Acting Governor of Ekiti State
- In office 27 April 2007 – 29 May 2007
- Preceded by: Tunji Olurin
- Succeeded by: Olusegun Oni

Personal details
- Born: Adetope Ademiluyi 23 August 1965 (age 60)
- Party: All Progressives Congress
- Other political affiliations: Peoples Democratic Party
- Occupation: Politician

= Tope Ademiluyi =

Nigerian politician (born 1965)

Adetope Ademiluyi (born 23 August 1965) is a Nigerian politician and former acting governor of Ekiti State.

== Background and political affiliation ==
Adetope Ademiluyi is from Aramoko-Ekiti in Ekiti West Local Government Area of Ekiti State. He was a member of the Peoples Democratic Party during his time as acting governor of Ekiti State. In 2016, he was among members of the party in Ekiti State reported to be considering a move to the All Progressives Congress.

==Political career==
He assumed the position of acting governor in Ekiti State on 27 April 2007, and succeeded Tunji Olurin, the previous acting governor. Ademiluyi held that position until 29 May 2007, when Olusegun Oni took office.
Adetope Ademiluyi, formerly of the People's Democratic Party (PDP), is now a member of the All Progressives Congress (APC) Party.

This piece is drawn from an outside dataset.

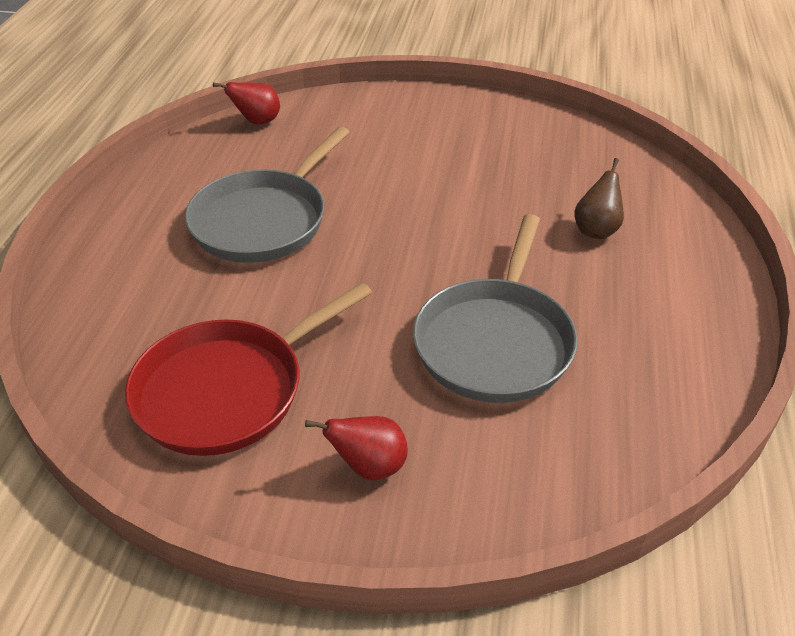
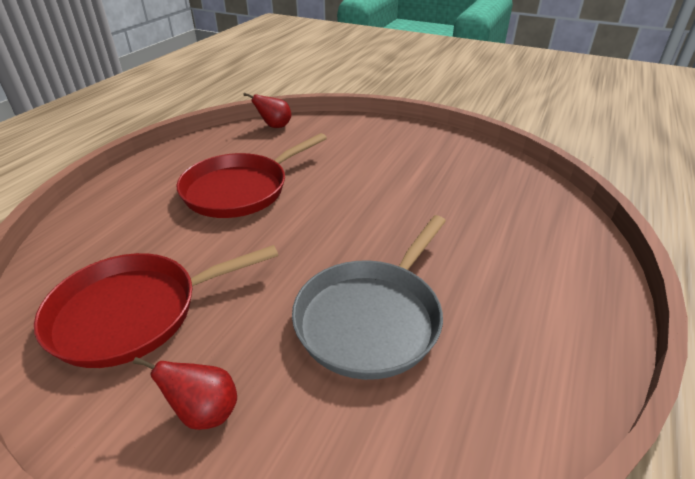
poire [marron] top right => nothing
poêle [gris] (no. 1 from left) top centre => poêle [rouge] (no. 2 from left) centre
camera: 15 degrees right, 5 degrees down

== Political activities after leaving office ==
After his tenure as acting governor, Ademiluyi continued to participate in political activities in Ekiti State. In 2016, he was listed among senior members of the Peoples Democratic Party who were preparing to join the All Progressives Congress. In 2018, he attended a political event in Aramoko-Ekiti as a former acting governor, where discussions focused on the future of Ekiti State ahead of the 2018 governorship election. In 2021, he also participated in a public discussion in Ekiti State concerning constitutional and political issues.